Together, AI published Deampswe, a fully open software engineering agent, entirely open, which is entirely formed by strengthening strengthening learning (RL). Built above the Qwen3-32B language model, Deepswe reaches a 59% precision on the Verified Swebench reference and 42.2% pass @ 1, at the top of the classification among the open models. This launch represents a significant change for AI together, from traditional pre-training pipelines to the creation of autonomous language agents who learn and improve permanently via real feedback.
Learning to strengthen the generation of code
Deepswe is the result of the post-training training of the Qwen3-32B foundation model using RLLM, the Agetica modular strengthening learning framework adapted to linguistic agents. Unlike conventional supervised fine adjustment approaches, RLLM allows agents to adapt to real world work flows through experience. Deepswe has been specifically trained to solve complex software engineering tasks using a feedback loop rather than static data sets.
The training pipeline incorporates an Agetica R2EGYM data set – a software engineering reference designed for the development of RL style agents. The framework focuses on the formation of language models with objectives oriented towards action, such as the correction of bugs, realization of functions and code editing, rather than simply predicting the distributions to the following Tarker. This alignments more closely with the way in which human engineers have and learn results.

Benchmarks and performance capacities
On Swebench-Verified, the most rigorous reference for software engineering agents, Needswe marks 59% with a time scaling. This considerably surpasses the previous open models. In Pass @ 1 – assessments that measure the probability that the agent properly solves a problem during the first attempt – Deepswe reaches an impressive 42.2%.
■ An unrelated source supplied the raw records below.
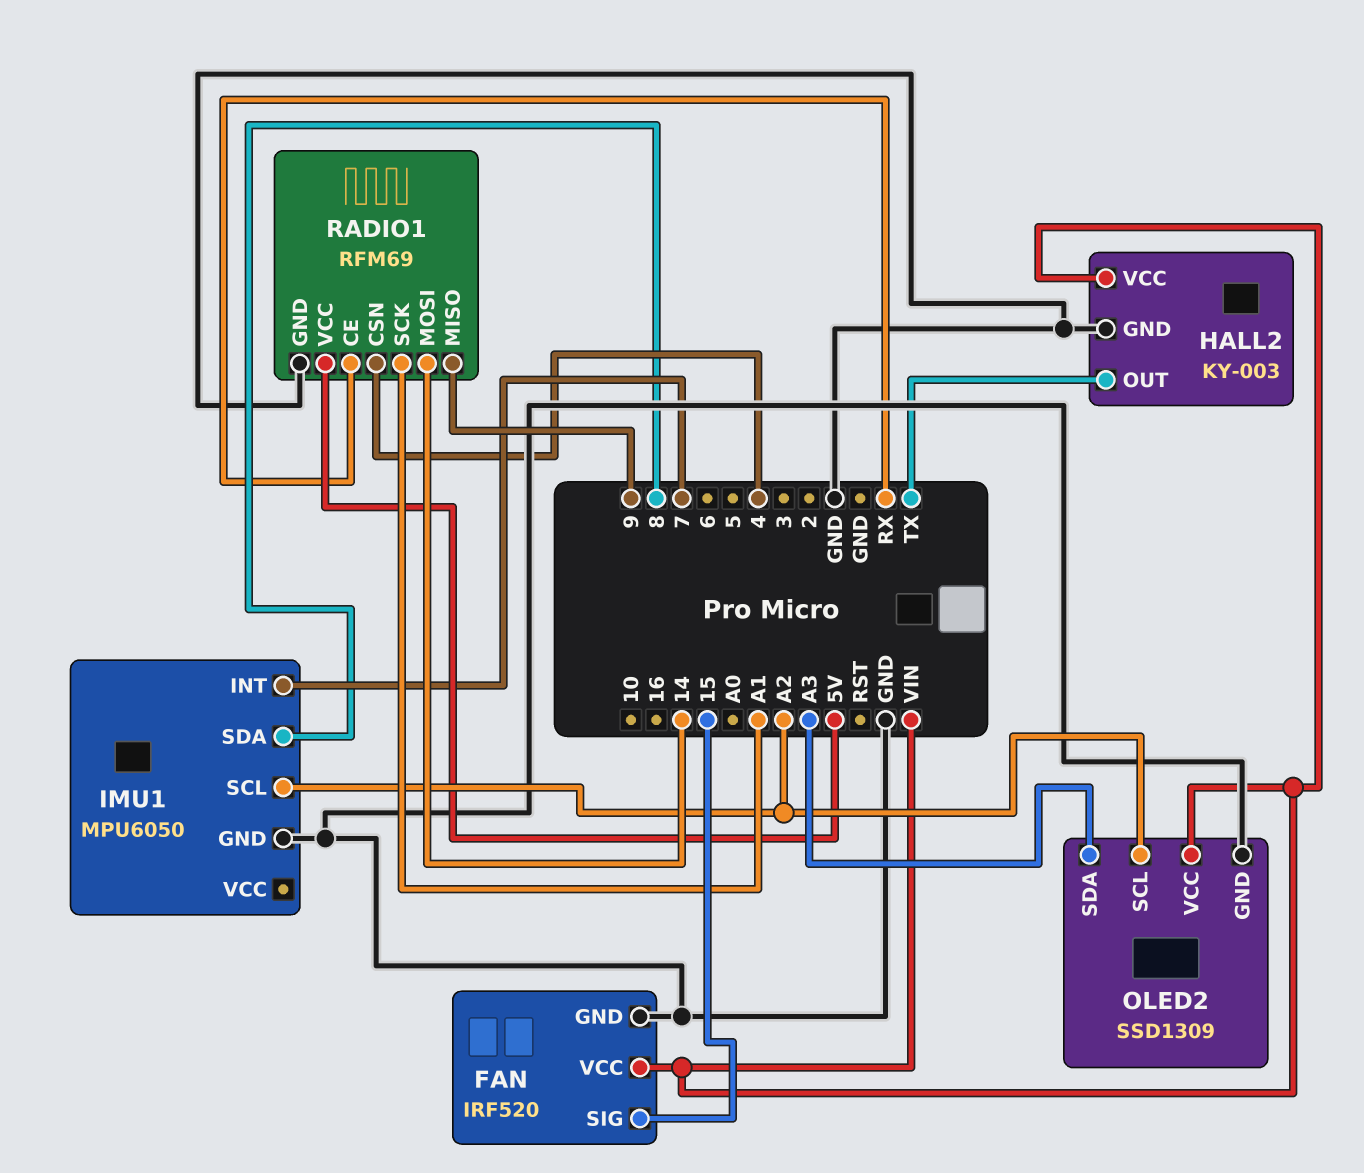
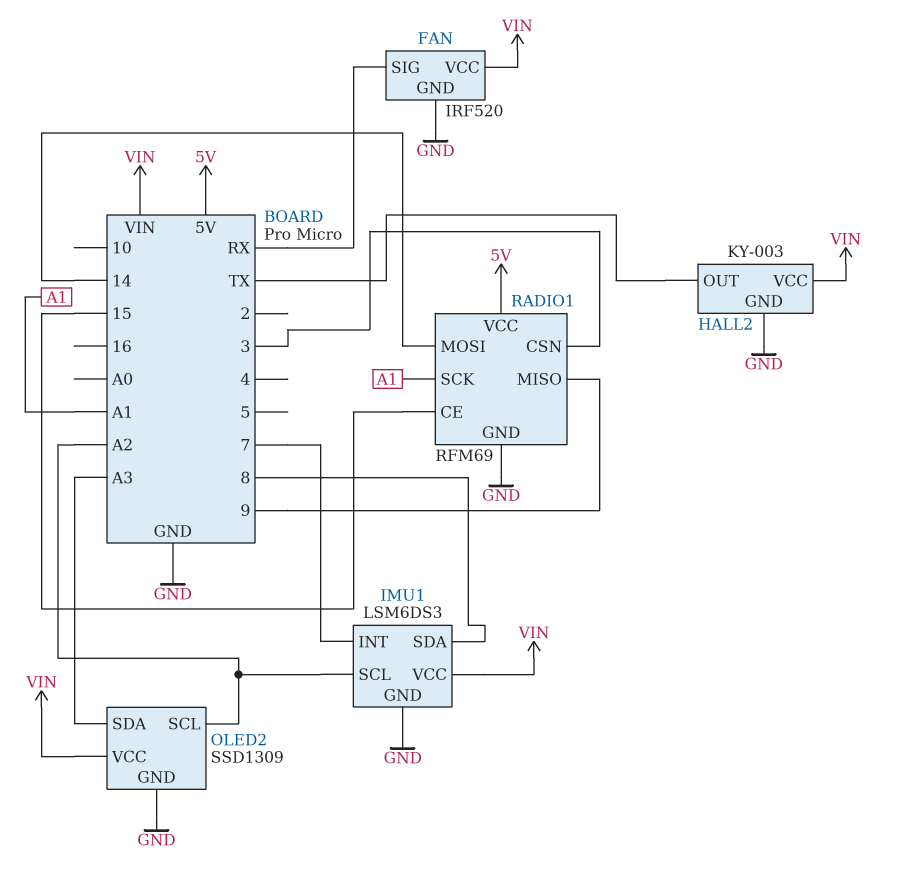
FAN pin SIG: 15 -> RX
IMU1: MPU6050 -> LSM6DS3
IMU1 pin VCC: none -> VIN
RADIO1 pin CE: RX -> 15
RADIO1 pin CSN: 4 -> 3

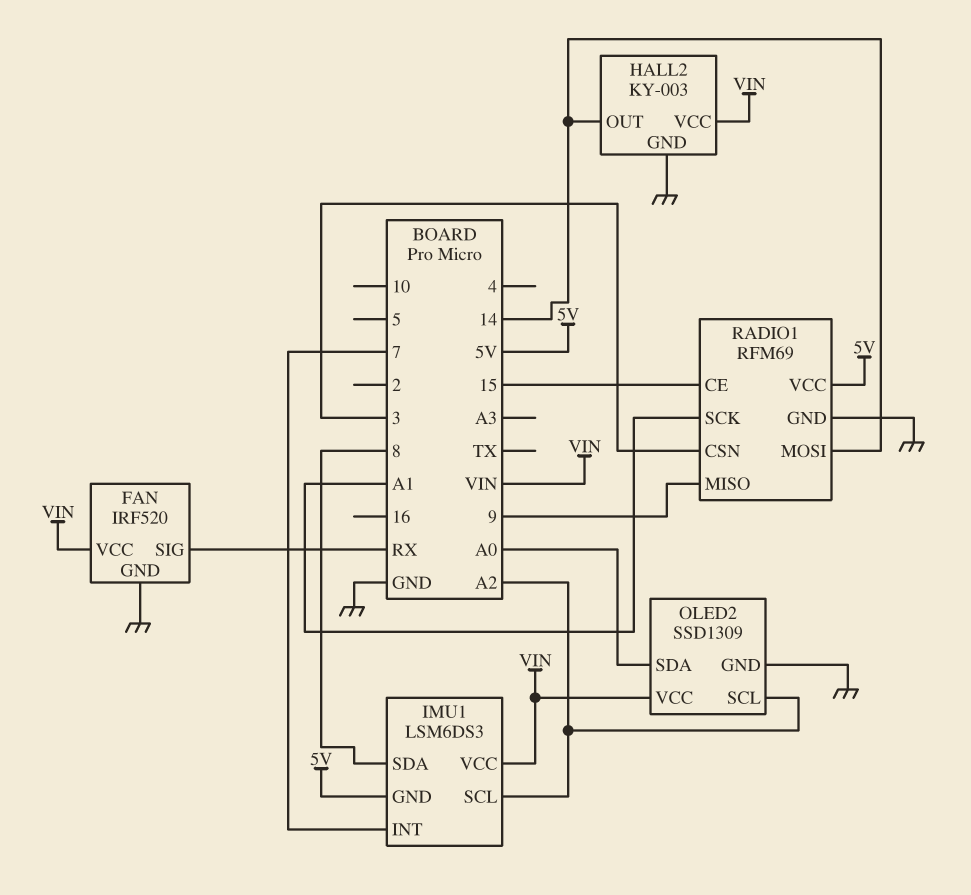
HALL2 pin OUT: TX -> 14
IMU1 pin GND: GND -> 5V
OLED2 pin SDA: A3 -> A0

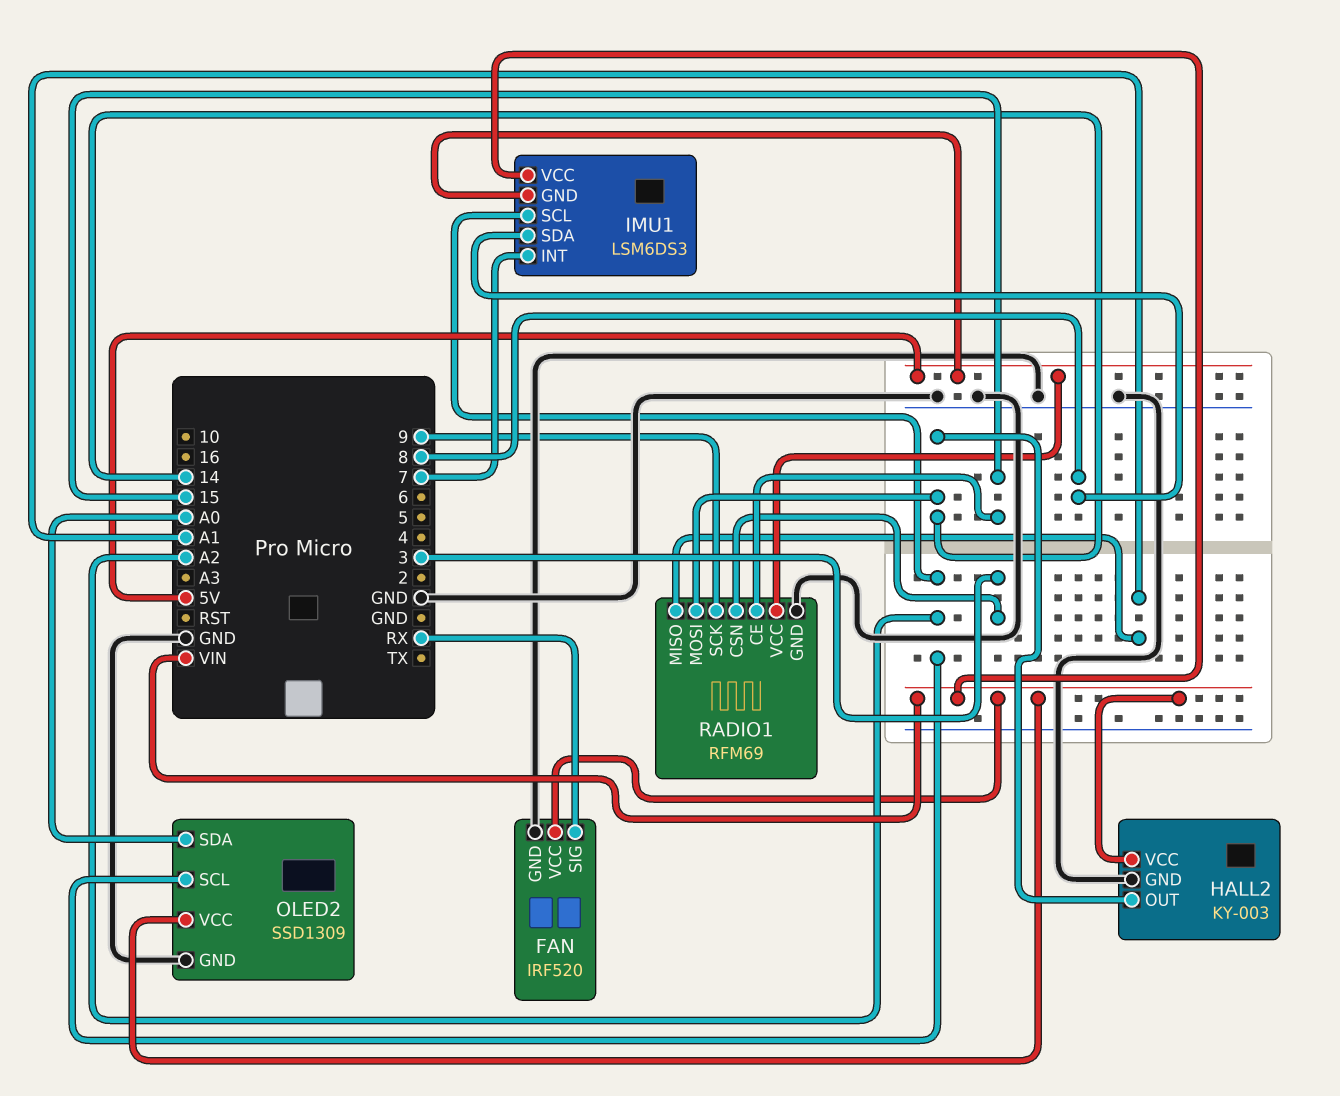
RADIO1 pin MISO: 9 -> A1
RADIO1 pin SCK: A1 -> 9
These results underline the power of the training based on RL to improve agent behavior, in particular in the fields requiring iterative reasoning and precise outputs, such as the synthesis of the code. The architecture of the model, hereditary of Qwen3-32b, allows it to evolve effectively while remaining adapted to the applications of the real world.

Open source and reproducibility to its heart
One of the remarkable characteristics of this version is its complete transparency. Together, AI and Agetica have open source not only the Deepswe model, but also the whole training recipe, including the RLLM frame, the R2EGYM data set and training configuration scripts. This promotes reproducibility and invites research communities and broader developers to extend or rely on deeply without restrictions.
Developers can access Deepswe and RLLM via the following:
From linguistic reasoners to linguistic agents
Deep mark a philosophical and practical change: from the construction of models that reason on language to construction agents who learn from interaction. Traditional LLMs have shown solid reasoning capacities, but often do not have the capacity to adapt to comments or improve with use. Reinforcement learning allows these models not only to perform well at launch, but also to improve over time, adapting to new distributions of problems and domains.
This approach also opens the door to local deployment. Since Deepswe is fully open-source and modular, it can be extended and recycled for specific use cases. Developers and researchers can build their own agents in addition to deep using RLLM to serve various fields such as web navigation, robotics or autonomous research aid.
Conclusion
Deepswe is an important step in the evolution of the generative AI for software engineering. By applying learning to strengthen large language models such as QWEN3-32B and by releasing the entire training infrastructure, AI together allows a future where agents are not only pre-trained and deployed, but continuously trained and improved. This leap from understanding language to the agency focused on action has important implications in programming, automation and intelligent design of the system.
All the merit of this research goes to researchers in this project. Also, don't hesitate to follow us Twitter And don't forget to join our Subseubdredit 100k + ml and subscribe to Our newsletter.
Asif Razzaq is the CEO of Marktechpost Media Inc .. as a visionary entrepreneur and engineer, AIF undertakes to exploit the potential of artificial intelligence for social good. His most recent company is the launch of an artificial intelligence media platform, Marktechpost, which stands out from its in-depth coverage of automatic learning and in-depth learning news which are both technically solid and easily understandable by a large audience. The platform has more than 2 million monthly views, illustrating its popularity with the public.